Published Fri, Feb 20, 2026 · 12:48 PM
    • Using up human time on a task that could be done better by a machine may seem inefficient, but it can be worthwhile.
    • Using up human time on a task that could be done better by a machine may seem inefficient, but it can be worthwhile. PHOTO: PIXABAY

    IMAGINE for a moment that you are not a human with discerning media habits. Instead you have been turned into a gazelle and have just spotted a predator. Your first instinct would be to quickly get back into the car, until you remember that you are a gazelle and cannot drive. Your second instinct would be to run away as fast as possible.

    You would probably not choose to bounce up and down with all four legs extended, using up energy while making yourself visible to the thing that wants to eat you. And yet “stotting” – or, even more delightfully, “pronking” – is a behaviour that gazelles and other prey animals routinely exhibit.

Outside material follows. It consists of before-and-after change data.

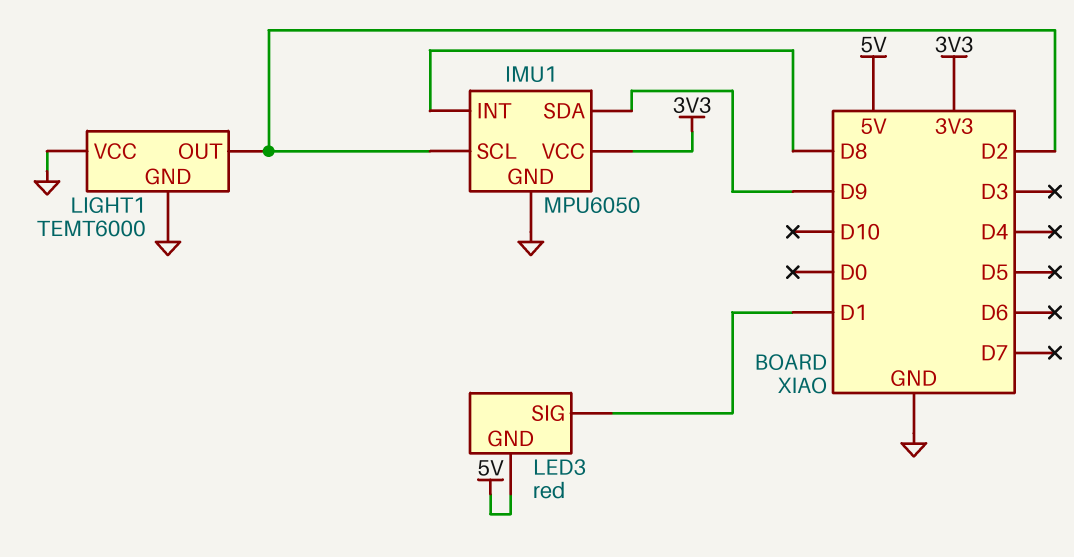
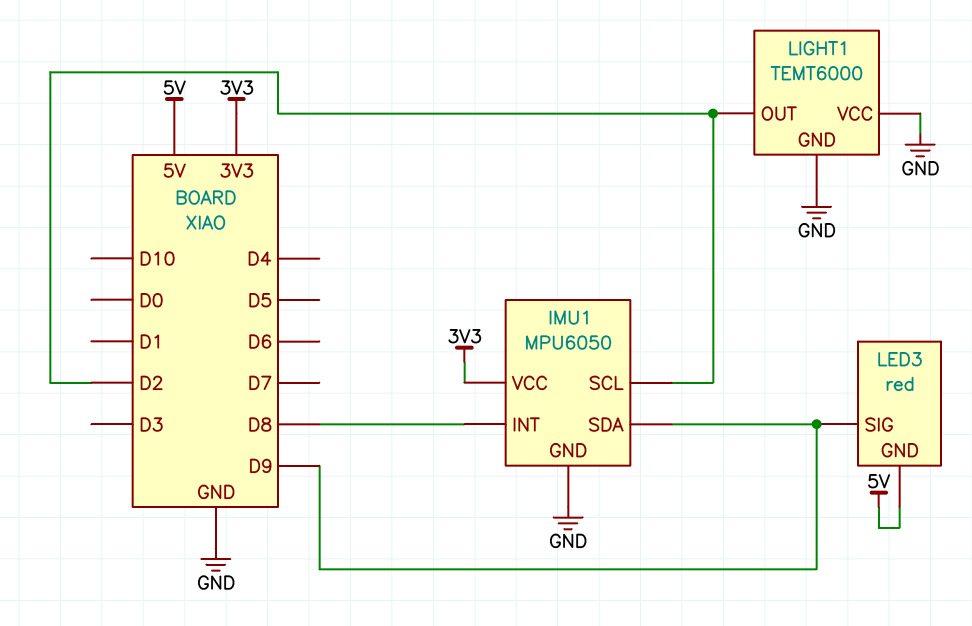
LED3 pin SIG: D1 -> D9

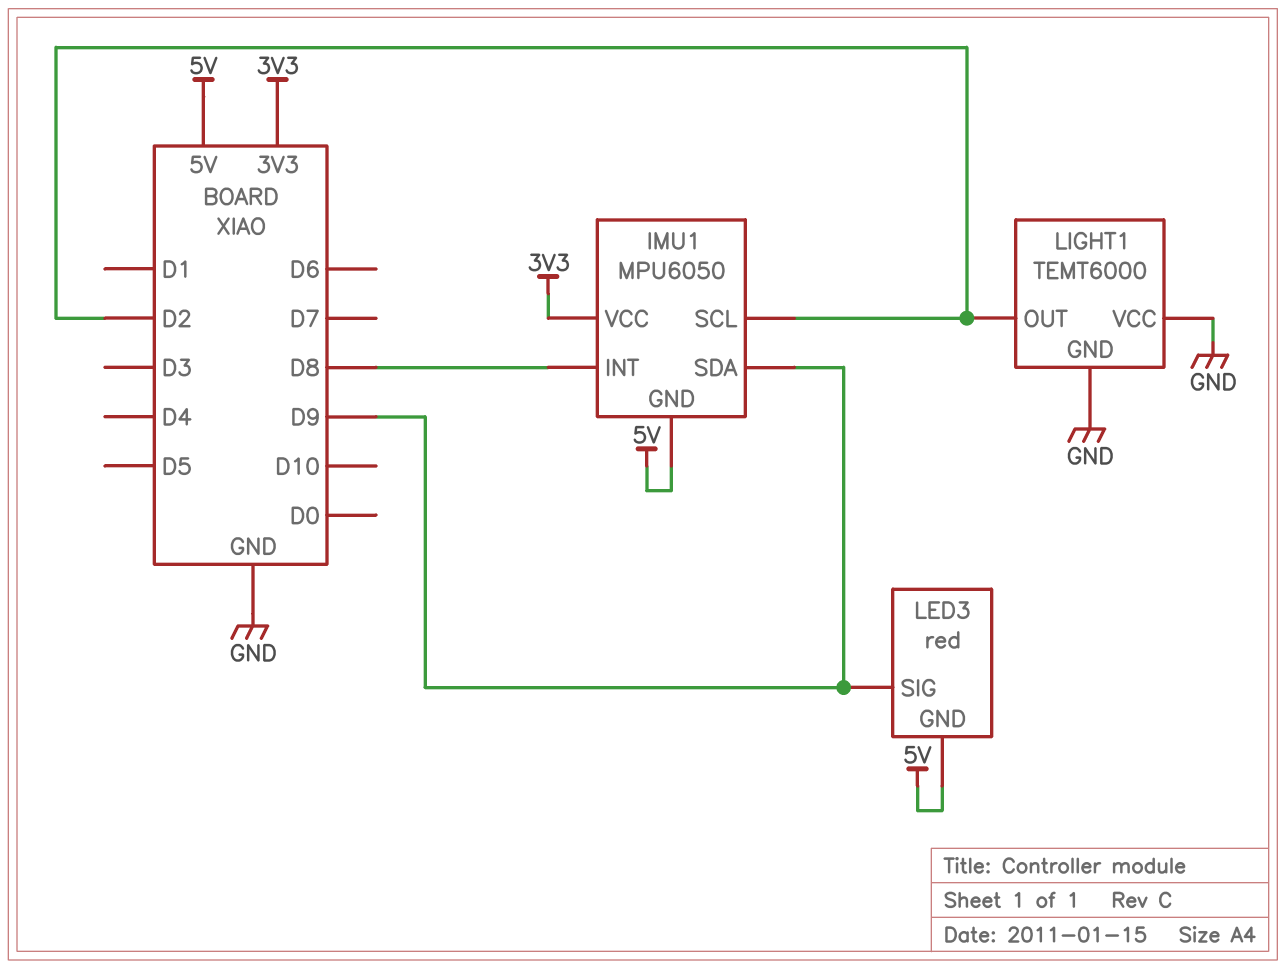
IMU1 pin GND: GND -> 5V

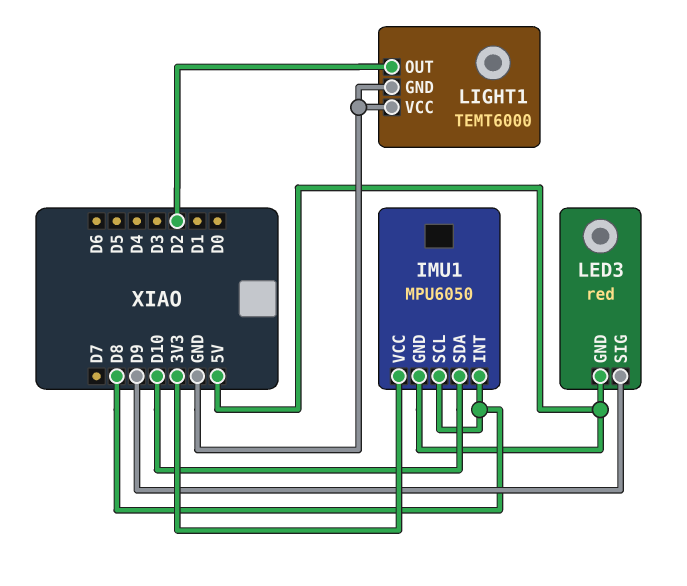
IMU1 pin SCL: D2 -> D8
IMU1 pin SDA: D9 -> D10

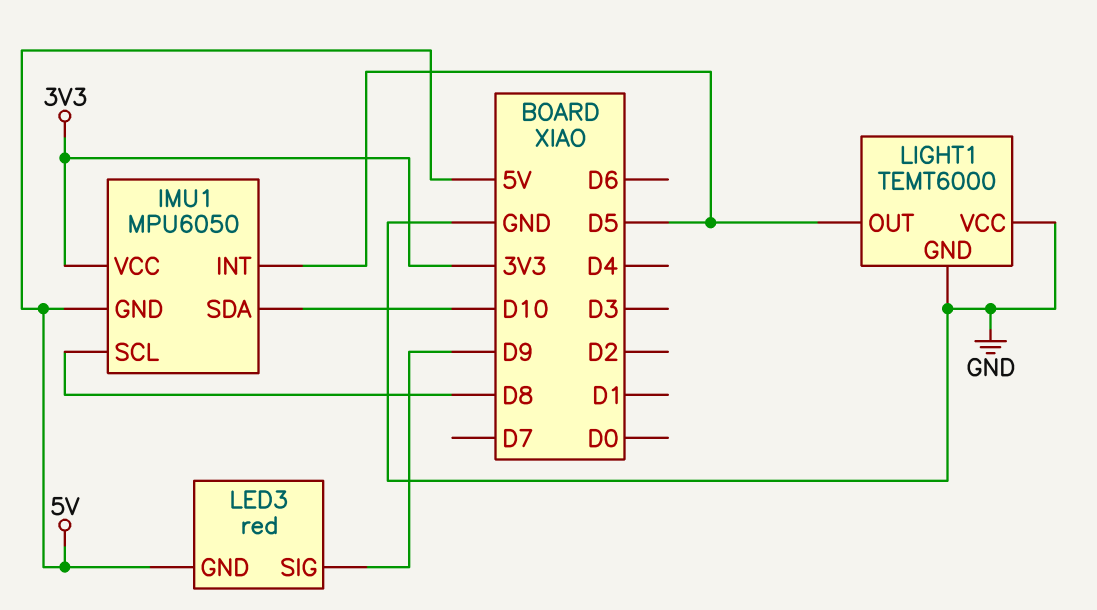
IMU1 pin INT: D8 -> D5
LIGHT1 pin OUT: D2 -> D5

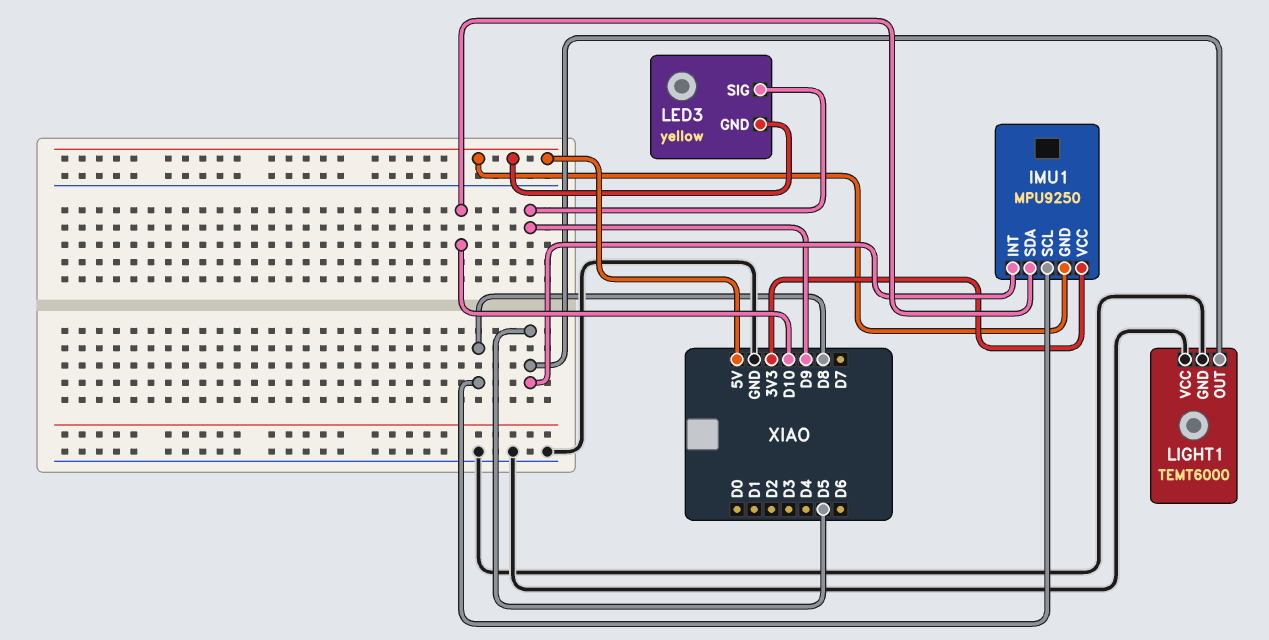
IMU1: MPU6050 -> MPU9250
LED3: red -> yellow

    Why they do so is a matter of debate among biologists. It may well be a useful signal to the predator: that an animal is sufficiently fit and healthy that it’s not going to be easy to catch, or that the source of danger has been seen.

    It might be for a different audience: a signal that a specimen with this much energy is going to make another gazelle very happy. But it entails risks, too: gazelles tend to skip stotting and start scarpering when a predator gets sufficiently close.

    The idea of costly signalling – incurring a penalty of some kind in order to send a message – is not just of interest to evolutionary biologists. The human equivalents of pronking are important in workplaces, too.

    If a manager wants to thank a team member for their work, for example, there are various options. They can send a quick text or e-mail. Or they can use an employee-engagement platform to send an industrialised message of appreciation.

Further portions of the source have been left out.